Language learning is a very rewarding endeavor that can open up new doors and experiences that may be closed to those who didn’t take the time to hone their skills. While travelling and experiencing new cultures is open to pretty much anybody with a passport, the experience is very different for those who speak the language of the country they’re visiting than for people who don’t know the language.

If you don’t speak Arabic in Egypt, for example, you’ll likely be more limited to experiences curated for tourists and will pay more for ordinary things since locals assume that you don’t understand the culture and customs around bartering. Even being able to understand and respond to basic phrases can go a long way in building rapport with locals and having a more enjoyable experience.

If you’ve decided to learn the language, what should you focus on to maximize your efforts in the beginning? Just a word of advice, I wouldn’t focus heavily on grammatical accuracy in the beginning.

While grammar is certainly vital to precise communication, an overemphasis on complicated grammatical concepts early in the language learning process is both ineffective, and it isn’t needed to communicate the things that you need to communicate for simple interactions. After all, certain interactions need to be mastered first before offering a philosophical opinion on Plato’s Cave in Mandarin for example.

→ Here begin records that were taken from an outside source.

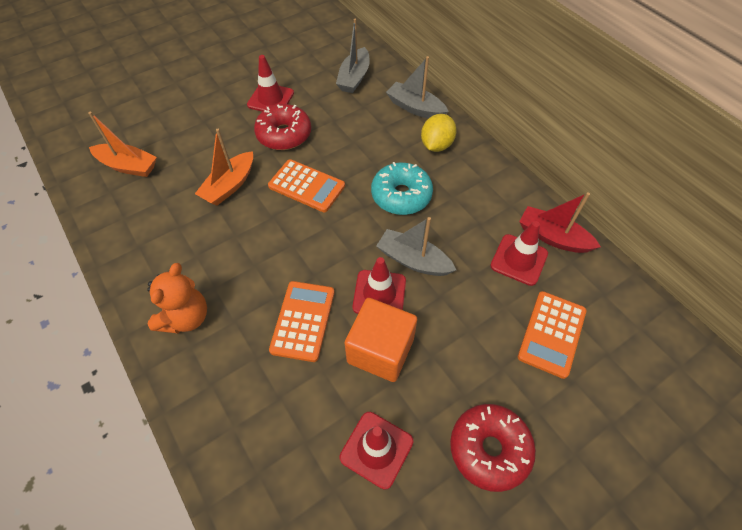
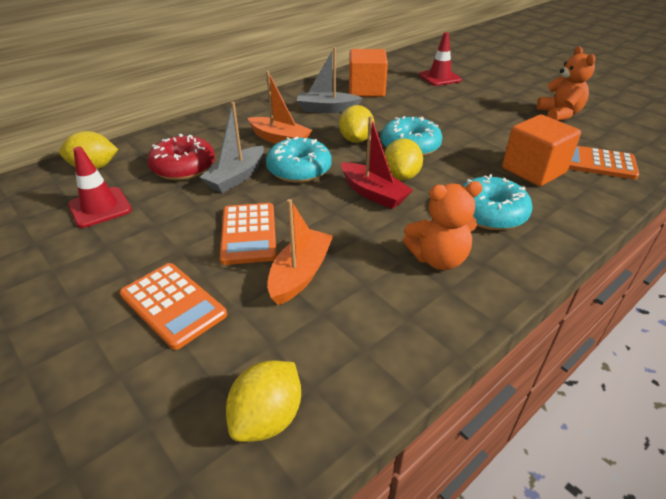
grey boat: 3 -> 2
orange cube: 1 -> 2
orange teddy bear: 1 -> 2
red donut: 2 -> 1
red traffic cone: 4 -> 2
turquoise donut: 1 -> 3
yellow lemon: 1 -> 4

Context can communicate a lot.

Languages like Indonesian do not even conjugate verb tenses and yet they are perfectly able to speak about things that happened yesterday versus happening right now.

How?

Context. If a person at work is telling a story about how the chocolate cake at their friend’s birthday party was dry and tasted like it came out of a box, the listener can intuit that the event happened in the past by the context. Obviously, the event isn’t happening now.

The same can be said even if the grammar rules of your target language demand that you conjugate the verb in the past. In other words, you don’t need to have perfect grammar to be understood.

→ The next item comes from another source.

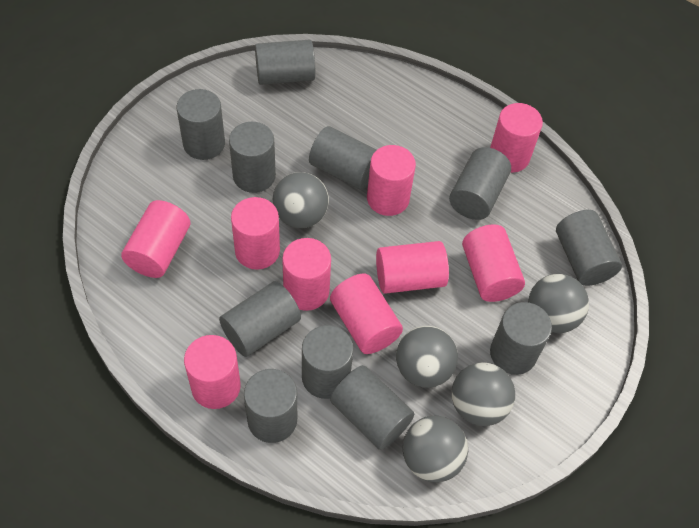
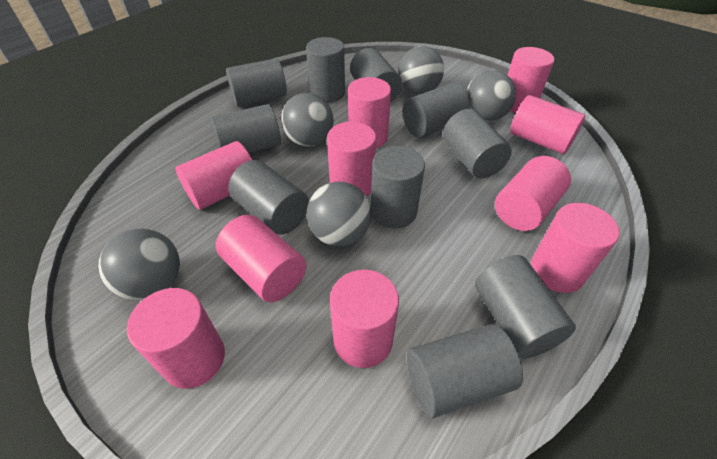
grey cylinder: 11 -> 10
pink cylinder: 9 -> 10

Generally, as a nonnative speaker, you also have the advantage of having your listener’s attention even if you can only say just a hair bit more than the stock phrases that they may be used to – particularly if your target language is not one that many English speaking people choose to learn. As a result. they’re likely to invest more into understanding what you’re saying out of curiosity and intrigue since in many countries, visitors don’t typically learn how to communicate at all in their language.

If you studied any of the research on second language acquisition, you would also know that there is research to suggest that attempting to master a grammatical form before you’re ready would be wasted effort.

Stephen Krashen articulated the concept of the natural order hypothesis in language learning. In a nutshell, it states that humans naturally acquire grammar in a particular order. Since a lot of language learning is unconscious, intellectually understanding a more complicated grammar rule is not the same as being able to produce it correctly in conversation and even understand it on the level of the interlanguage system.

Meaning, you would be unlikely to, say, use the past tense correctly in conversation even if you spent many hours memorizing conjugation charts. More recent methods on teaching language such as the natural approach and later the communicative approach advocate for getting lots of language input and practicing vital conversations rather focusing heavily on grammatical accuracy at this stage. The old cliché of watching movies and listening to music isn’t the worst advice during solo study time after all.